К книге
Том 4. Рассказы. ОчеркиНА ЗАВОДЕ. ЗАЯЦ. VI
31%
НА ЗАВОДЕ. ЗАЯЦ. VI
33

Антип размяк и ослаб. Без цели слонялся или подолгу стоял и все ухмылялся бессильной, униженной улыбкой, сам не замечая этого.

На кухне повар и поваренок в белых колпаках торопливо варили, жарили, резали красное мясо, разрубали крошившиеся под тяжелым ножом белые кости. Антип расширял ноздри, втягивая щекочущий воздух, потом отводил нос в сторону. Откуда-то доносилось:

— Ше-есть... шесть... четыре... четыре с половиной... ше-есть...
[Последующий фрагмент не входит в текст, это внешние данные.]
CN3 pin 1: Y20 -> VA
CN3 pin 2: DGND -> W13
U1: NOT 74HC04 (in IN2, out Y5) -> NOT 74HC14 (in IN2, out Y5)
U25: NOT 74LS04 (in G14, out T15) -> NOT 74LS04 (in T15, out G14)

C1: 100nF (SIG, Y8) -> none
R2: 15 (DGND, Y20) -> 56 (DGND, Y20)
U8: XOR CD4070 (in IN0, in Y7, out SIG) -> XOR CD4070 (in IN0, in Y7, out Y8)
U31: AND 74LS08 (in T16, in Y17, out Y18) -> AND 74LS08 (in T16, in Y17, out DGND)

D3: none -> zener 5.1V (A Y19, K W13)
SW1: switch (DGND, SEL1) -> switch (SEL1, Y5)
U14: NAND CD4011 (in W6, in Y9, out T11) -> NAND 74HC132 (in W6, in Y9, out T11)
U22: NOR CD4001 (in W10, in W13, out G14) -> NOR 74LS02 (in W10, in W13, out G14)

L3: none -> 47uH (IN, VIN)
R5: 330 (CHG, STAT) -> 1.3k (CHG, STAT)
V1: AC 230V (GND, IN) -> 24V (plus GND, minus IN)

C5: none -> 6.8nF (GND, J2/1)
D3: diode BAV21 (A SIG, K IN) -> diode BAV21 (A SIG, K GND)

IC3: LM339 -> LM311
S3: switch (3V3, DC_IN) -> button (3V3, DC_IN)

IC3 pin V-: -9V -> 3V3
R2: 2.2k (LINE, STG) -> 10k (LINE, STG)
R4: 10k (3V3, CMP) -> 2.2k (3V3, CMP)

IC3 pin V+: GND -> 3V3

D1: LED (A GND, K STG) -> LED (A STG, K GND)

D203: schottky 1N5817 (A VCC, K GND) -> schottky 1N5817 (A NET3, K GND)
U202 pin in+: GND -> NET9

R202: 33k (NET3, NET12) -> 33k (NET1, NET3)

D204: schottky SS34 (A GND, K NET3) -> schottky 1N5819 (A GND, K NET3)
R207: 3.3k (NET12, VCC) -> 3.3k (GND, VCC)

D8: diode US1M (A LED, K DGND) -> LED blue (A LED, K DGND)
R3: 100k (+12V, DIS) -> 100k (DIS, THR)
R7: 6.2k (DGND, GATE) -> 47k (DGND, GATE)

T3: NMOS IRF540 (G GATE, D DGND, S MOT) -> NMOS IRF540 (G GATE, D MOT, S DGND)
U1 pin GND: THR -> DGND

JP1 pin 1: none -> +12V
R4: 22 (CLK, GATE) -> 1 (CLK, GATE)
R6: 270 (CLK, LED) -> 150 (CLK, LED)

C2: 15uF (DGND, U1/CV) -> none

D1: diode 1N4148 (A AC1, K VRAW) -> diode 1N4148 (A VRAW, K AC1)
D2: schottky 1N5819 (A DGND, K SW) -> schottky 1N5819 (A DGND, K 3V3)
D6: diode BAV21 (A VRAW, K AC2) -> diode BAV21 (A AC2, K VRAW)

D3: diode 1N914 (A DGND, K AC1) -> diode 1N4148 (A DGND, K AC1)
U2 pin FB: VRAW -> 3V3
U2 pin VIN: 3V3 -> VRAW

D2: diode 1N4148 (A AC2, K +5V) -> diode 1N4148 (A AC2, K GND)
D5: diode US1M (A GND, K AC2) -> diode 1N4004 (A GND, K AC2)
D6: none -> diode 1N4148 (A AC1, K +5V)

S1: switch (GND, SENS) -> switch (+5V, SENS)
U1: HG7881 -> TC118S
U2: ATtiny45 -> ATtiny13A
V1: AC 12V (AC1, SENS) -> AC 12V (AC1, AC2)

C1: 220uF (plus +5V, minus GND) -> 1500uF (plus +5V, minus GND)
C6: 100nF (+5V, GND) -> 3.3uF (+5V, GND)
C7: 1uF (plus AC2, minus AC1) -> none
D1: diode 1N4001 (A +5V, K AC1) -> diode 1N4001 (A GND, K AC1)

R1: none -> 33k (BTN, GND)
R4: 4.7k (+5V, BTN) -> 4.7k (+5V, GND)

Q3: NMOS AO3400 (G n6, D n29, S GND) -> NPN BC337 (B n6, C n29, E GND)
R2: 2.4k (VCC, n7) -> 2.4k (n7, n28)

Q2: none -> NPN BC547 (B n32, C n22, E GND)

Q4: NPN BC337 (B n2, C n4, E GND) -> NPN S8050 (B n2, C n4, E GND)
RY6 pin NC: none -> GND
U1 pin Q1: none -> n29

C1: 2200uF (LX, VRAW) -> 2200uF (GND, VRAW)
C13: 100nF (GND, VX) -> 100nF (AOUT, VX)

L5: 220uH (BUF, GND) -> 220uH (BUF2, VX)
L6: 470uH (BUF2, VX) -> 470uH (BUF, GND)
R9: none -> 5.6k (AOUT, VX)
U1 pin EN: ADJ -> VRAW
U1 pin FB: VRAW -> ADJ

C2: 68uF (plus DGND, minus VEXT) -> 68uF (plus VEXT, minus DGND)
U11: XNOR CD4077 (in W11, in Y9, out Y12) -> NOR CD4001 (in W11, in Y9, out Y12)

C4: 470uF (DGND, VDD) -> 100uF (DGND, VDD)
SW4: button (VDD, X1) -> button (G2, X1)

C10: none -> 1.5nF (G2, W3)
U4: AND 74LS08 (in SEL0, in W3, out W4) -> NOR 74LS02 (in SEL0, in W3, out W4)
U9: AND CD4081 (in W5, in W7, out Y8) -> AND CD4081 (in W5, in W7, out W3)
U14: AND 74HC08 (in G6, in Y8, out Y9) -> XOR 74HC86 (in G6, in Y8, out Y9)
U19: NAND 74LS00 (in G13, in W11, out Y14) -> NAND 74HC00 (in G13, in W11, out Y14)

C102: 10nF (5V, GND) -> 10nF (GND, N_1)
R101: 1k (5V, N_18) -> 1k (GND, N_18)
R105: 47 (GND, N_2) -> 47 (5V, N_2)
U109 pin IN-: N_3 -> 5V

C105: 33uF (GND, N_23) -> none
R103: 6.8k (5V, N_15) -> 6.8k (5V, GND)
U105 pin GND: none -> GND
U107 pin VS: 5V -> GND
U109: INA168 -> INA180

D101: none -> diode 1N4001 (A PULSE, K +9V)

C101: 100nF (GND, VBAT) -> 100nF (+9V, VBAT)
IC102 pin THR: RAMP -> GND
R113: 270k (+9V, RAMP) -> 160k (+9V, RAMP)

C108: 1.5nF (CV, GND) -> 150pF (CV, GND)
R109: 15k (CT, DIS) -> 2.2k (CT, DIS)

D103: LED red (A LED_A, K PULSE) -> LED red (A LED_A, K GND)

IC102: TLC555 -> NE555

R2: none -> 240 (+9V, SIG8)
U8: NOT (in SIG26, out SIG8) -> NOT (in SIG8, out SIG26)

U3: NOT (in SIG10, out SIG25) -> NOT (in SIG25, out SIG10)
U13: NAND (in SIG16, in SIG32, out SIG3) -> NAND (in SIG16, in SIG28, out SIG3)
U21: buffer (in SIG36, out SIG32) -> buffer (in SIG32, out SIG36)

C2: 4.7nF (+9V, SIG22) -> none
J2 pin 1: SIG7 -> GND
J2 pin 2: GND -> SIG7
Неподвижно стояла ночь, и слепой холодный мрак мертво глядел со всех сторон. Казалось, среди моря тьмы пароход стоял на одном месте, и колеса бесцельно и зря работали, и не было видно ни брызг, ни пенящихся валов.

— Ах тты, божже мой!..

— Ванька, сундучок куда поставил?

Шумели колеса.

— Мм... э-э... это вы?.. Это вас?..

Перед Антипом стоял барин на тонких ногах. В глазу поблескивало стеклышко, и от стеклышка к жилету бежал шнурок, а тонкая и длинная шея сидела в белой высокой кадушечке, из которой выглядывала голова.

— Это над вами... мм... э-э... насилие?

Антип сгреб с головы шапку.

— Ваше благородие... господин!.. Вот как перед истинным... двести верст отвезли... Мне в Лысогорье...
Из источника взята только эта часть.